I’m still frightened for a bunch of different reasons, but I don’t make them front and center the way I would have in the past. Dillon’s hope, faith and strength in this whole thing turning out great is pushing me to do the same.

“What scares you the most about hearing?”

“The amount of things I’m going to hear all at once. The idea of hearing the people I care about, really hearing their voices isn’t scary. It’s everything outside that freaks me out.”

“Can you be more specific?”

“Cars, animals, all the other people. Every sound you’re used to because you’ve been able to hear it for so long, it scares me. I’m afraid it’s going to come at me too fast and I won’t be able to handle it. That I’ll breakdown.”

“What are you most looking forward to when the implants are turned on and you’re finally able to hear?”

Dillon. That’s easy and with the way I feel my cheeks overheating, it’s going to be pretty obvious to Pam in a second too. There’s only three things I look forward to hearing when this all goes through and he’s the one at the top of the list.

Music and my parents are the other two, both equally as important, but not nearly as powerful as the mini movie I have in my head of hearing Dillon’s voice, wondering if it’s going to sound as rough and edgy as it does in my mind.

“I look forward to hearing my boyfriend.”

The last time I was here, boyfriend wasn’t even a word on my radar. I was like other girls and found guys cute, I mean I’m not blind to them, but it wasn’t really something I was all that interested in. If I expected her to be shocked by the revelation though, I was about to be seriously let down, because me saying it didn’t even phase her.

“And how does he feel about you being able to hear him?”

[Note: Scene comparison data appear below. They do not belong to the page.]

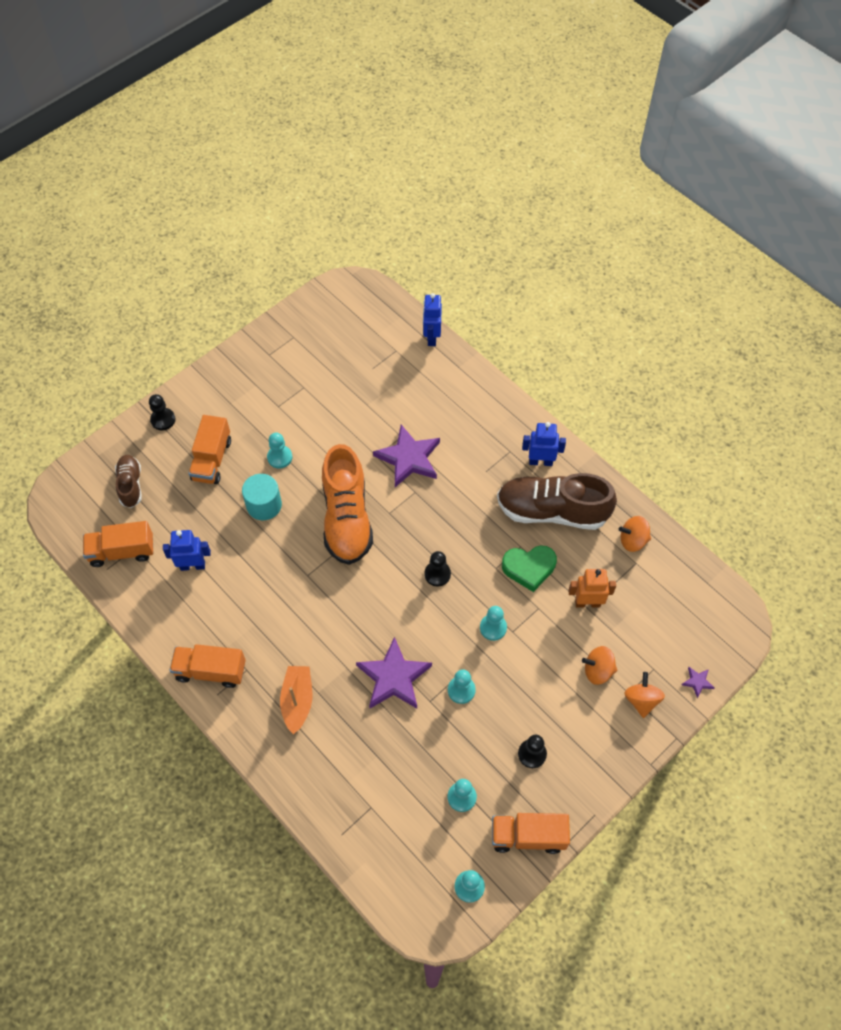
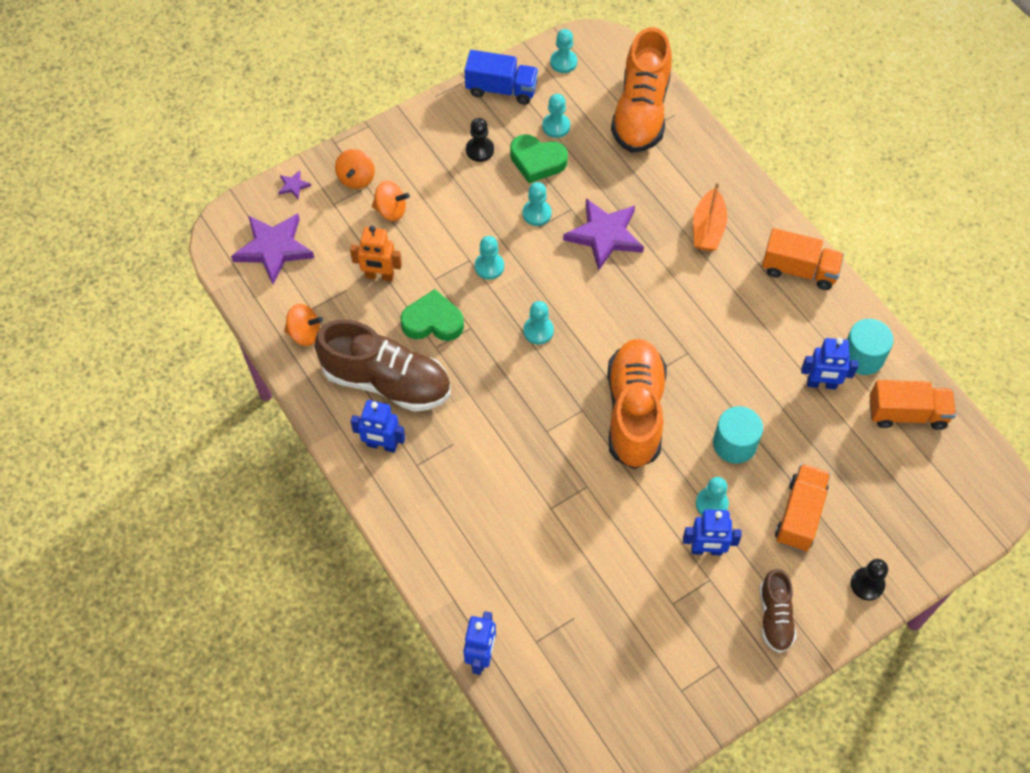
camera: 170 degrees left, 0 degrees up
(130, 485) = (903, 497): brown shoe -> brown shoe (775, 617)
(156, 595) = (862, 356): none -> turquoise cylinder
(281, 425) = (706, 550): none -> blue robot
(377, 832) = (641, 112): none -> orange shoe
(409, 458) = (546, 476): purple star -> purple star (274, 249)
(437, 574) = (538, 331): black pawn -> turquoise pawn
(472, 750) = (537, 161): none -> green heart
(528, 836) = (501, 89): orange truck -> blue truck

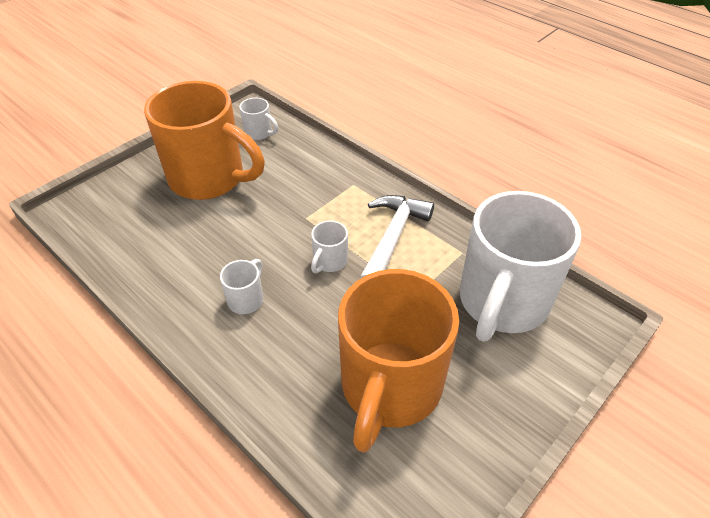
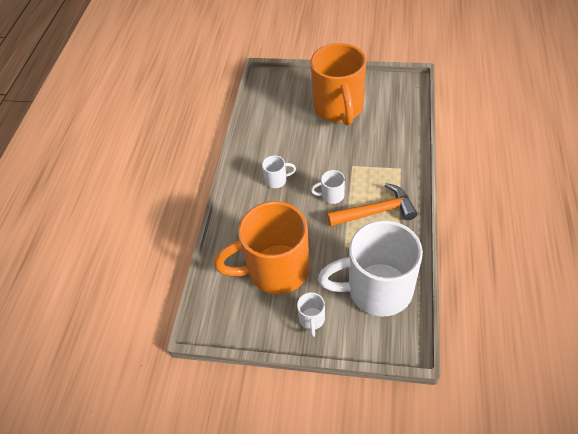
camera: 60 degrees right, 5 degrees up
(259, 133) = (395, 101): white mug -> white mug (312, 320)
(392, 238) = (376, 211): white hammer -> orange hammer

“He’s more excited about it than I am.”

She smiles and her body begins to shake in laughter and it doesn’t take long before I’m doing it with her. It really is funny, knowing that Dillon is more excited about the prospect of me hearing. It’s also sweet as hell and just one of the reasons why I’m glad I kept pushing with him last year.

“If you could pick one phrase or even one word you would want to hear him say first, what would it be?”

It’s the questions like this that make me enjoy my time with Pam. Where she should be clinical and maybe even a little staunch, she’s not. She asks the questions guaranteed to get me talking and they’re always easy to answer, which makes the time we have together just fly by.